Bernat Klein CBE (6 November 1922 – 17 April 2014) was a Serbian textile designer and painter. Based in Scotland, Klein supplied textiles to haute couture designers in the 1960s and 1970s, and later sold his own clothing collections.

Biography
Klein was born in 1922 in Senta, Kingdom of Serbs, Croats and Slovenes. In 1940 he attended the Bezalel Academy of Arts and Design, Jerusalem, and then moved on to the University of Leeds, England, where he studied textile technology from 1945. He was employed by various textile companies in England and Scotland, until 1952 when he established Colourcraft (Gala) Ltd. This comprised a weaving centre in Galashiels in the Scottish Borders, producing rugs and other items which were sold at the company's own shop in Edinburgh. He created innovative textiles, building up trade with producers such as Marks and Spencer.

In 1962, Coco Chanel chose Klein's fabrics for her spring collection, which led to greater exposure and further sales to couture houses in the US and Europe including Dior, Balenciaga, Pierre Cardin and Saint Laurent.

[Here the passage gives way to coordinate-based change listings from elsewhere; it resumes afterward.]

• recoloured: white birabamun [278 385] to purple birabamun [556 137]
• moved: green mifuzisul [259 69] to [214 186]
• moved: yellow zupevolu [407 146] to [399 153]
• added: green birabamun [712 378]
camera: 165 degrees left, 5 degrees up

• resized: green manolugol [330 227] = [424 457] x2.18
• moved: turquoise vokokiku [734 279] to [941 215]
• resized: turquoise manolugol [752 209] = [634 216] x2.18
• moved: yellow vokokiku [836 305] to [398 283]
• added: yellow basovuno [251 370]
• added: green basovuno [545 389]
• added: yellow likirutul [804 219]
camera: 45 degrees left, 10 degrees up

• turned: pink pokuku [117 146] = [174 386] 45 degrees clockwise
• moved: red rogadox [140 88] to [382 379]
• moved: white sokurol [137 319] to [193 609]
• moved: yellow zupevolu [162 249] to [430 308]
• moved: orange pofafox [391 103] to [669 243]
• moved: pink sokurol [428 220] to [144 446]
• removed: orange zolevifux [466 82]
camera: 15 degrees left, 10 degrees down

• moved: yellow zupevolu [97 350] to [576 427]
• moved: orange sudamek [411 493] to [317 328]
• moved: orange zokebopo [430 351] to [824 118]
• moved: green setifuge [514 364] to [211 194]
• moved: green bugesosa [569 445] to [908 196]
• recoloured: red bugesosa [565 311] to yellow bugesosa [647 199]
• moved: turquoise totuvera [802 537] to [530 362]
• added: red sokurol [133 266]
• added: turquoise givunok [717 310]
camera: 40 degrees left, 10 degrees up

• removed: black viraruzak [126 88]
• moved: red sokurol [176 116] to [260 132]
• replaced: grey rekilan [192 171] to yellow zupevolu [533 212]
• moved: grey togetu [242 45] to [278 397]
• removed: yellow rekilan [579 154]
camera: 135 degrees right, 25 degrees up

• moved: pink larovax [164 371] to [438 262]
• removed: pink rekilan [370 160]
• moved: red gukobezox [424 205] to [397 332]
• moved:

The company was renamed Bernat Klein Limited, and a major stake in the business was acquired by a subsidiary of Imperial Tobacco.

Klein resigned from this company in 1966, setting up on his own again. He based himself at his home near Selkirk, where he commissioned a studio building from the architect Peter Womersley, who had designed Klein's house, High Sunderland, in the 1950s. He established a cottage industry of hand-knitters, employing up to 250 people. During the 1970s he began producing his own clothing collections, and later established himself as a design and colour consultant. The Department of the Environment commissioned him in the latter capacity to develop standard ranges of carpets and upholstery fabrics.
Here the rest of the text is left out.